La sentencia de un hereje

Por Isbel Díaz Torres

¿Puede el ser humano, verdaderamente, limpiar aquello que ensucia? Si este planeta fuera la sala de la casa, con un trapeador y una frazada de piso, fuera posible, en una pasadita, acabar con la mugre. Pero la polución del mundo –que es también la del espíritu humano– no desaparece bajo ninguna bayeta.

Las piezas que mostramos corresponden a la colección “La sentencia del hereje” del joven artista Orlando Quintero Tesoro, quien nos trae sus humildes frazadas para limpiar la costra, el venenoso aliento de la especie sobre los suelos, en un ingenuo intento de aclarar la atmósfera, de decirla sucia para lograrla transparente.

Sus plasmaciones figurativas no llegan a sorprendernos del todo: somos a la vez esas víctimas y esos victimarios que habitan sus cuadros. Lesionamos nuestros cuerpos con la misma ligereza con que quebrantamos la gota de agua, o arrancamos la planta para colgar en su lugar una insípida guirnalda de flores plásticas.

El cinismo de quienes hemos sobrevivido el fin del milenio y las profecías mayas de la destrucción del mundo en el 2012, hiere una sensibilidad como la de Tesoro, quien apenas estrena sus 30 años mirando, asombrado, el abandono del culto a la madre Natura, y la laceración del cuerpo humano.

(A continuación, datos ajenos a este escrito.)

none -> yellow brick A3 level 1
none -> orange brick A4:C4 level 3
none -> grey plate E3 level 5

La humillación cristiana, esa entrega voluntaria al dolor, parece ser la desesperada fórmula que el artista propone para denunciar el estado de cosas que desdibujan las urbes pobladas del mundo. Cruz-cadalso para el sufrimiento, pero cruz-redentora al fin y al cabo. El hallazgo de la verdad a través del suplicio pareciera ser una posible tabla de salvación.

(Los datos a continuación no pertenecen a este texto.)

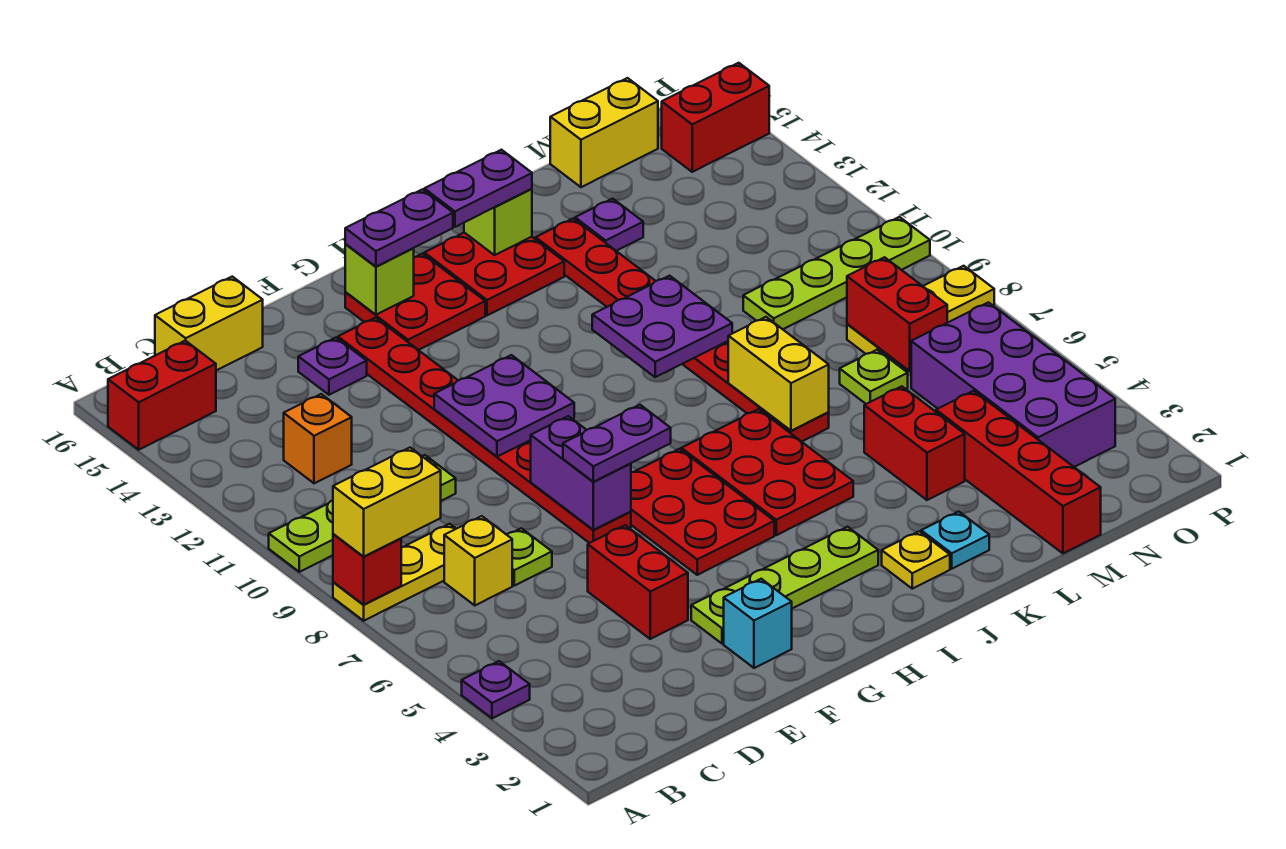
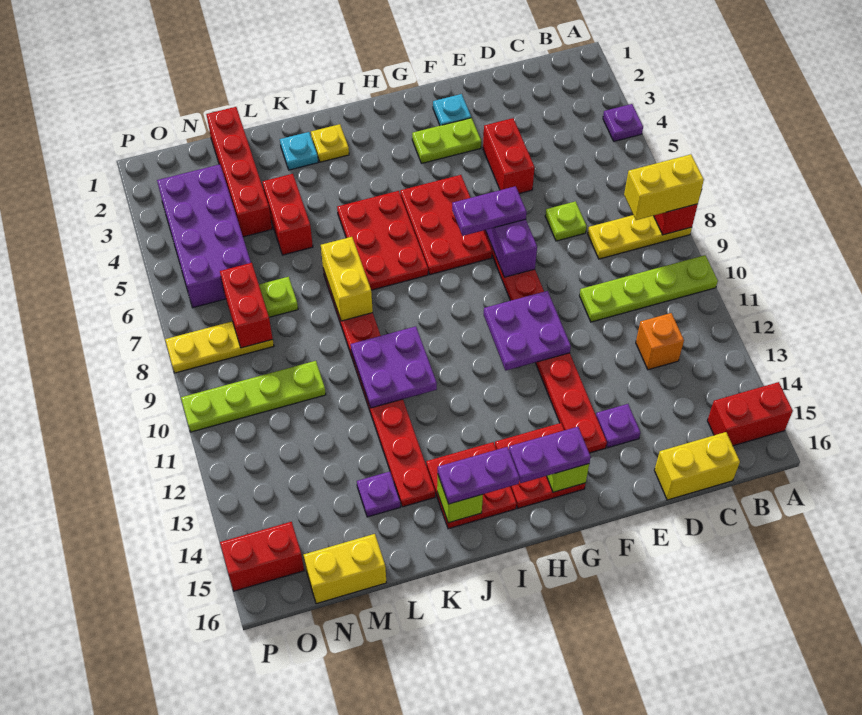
yellow brick C7 level 1 -> none
cyan brick F2 level 1 -> cyan plate F2 level 1
lime plate F3:I3 level 1 -> lime plate F3:G3 level 1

Porque el hombre naufraga. Tesoro lo sabe, lo vive, lo sufre. Un noble sentimiento lo conduce en esta aventura de limpieza ética, de denuncia moral, pero en realidad no sabe qué promesas hacer al pragmático e insaciable consumidor que lo mira, seguro de sí, fuera/dentro de estos cuadros.

El pobre pescador que con toda parsimonia tira su carnada en medio del desierto, pareciera que está de frente al vacío, mas no es del todo así. Este de aquí, mira en consternación su propio espíritu arrasado, y allí pone su vara. Más que sacar, pareciera que lo anima la voluntad de devolver lo que antes robó impunemente.

Cada paso que nos aleja de la naturaleza, nos acerca más a la desidia y la autoflagelación, aun cuando intentemos recortar postalitas de paisajes vírgenes para decorar alguna libreta, aun cuando deseemos, con el cursor, escoger las secciones más iluminadas en la pantalla de la computadora. Esta entrega de Orlando Quintero Tesoro, por tanto, figura como un empeño en el sentido contrario al cauce ¿natural? por donde ¿avanzan? las sociedades contemporáneas.

Bienvenida entonces la herejía. Ojalá las frazadas con que se limpia hoy este espacio digital, alcancen para limpiar más allá y más adentro, y no se desgasten tan rápido.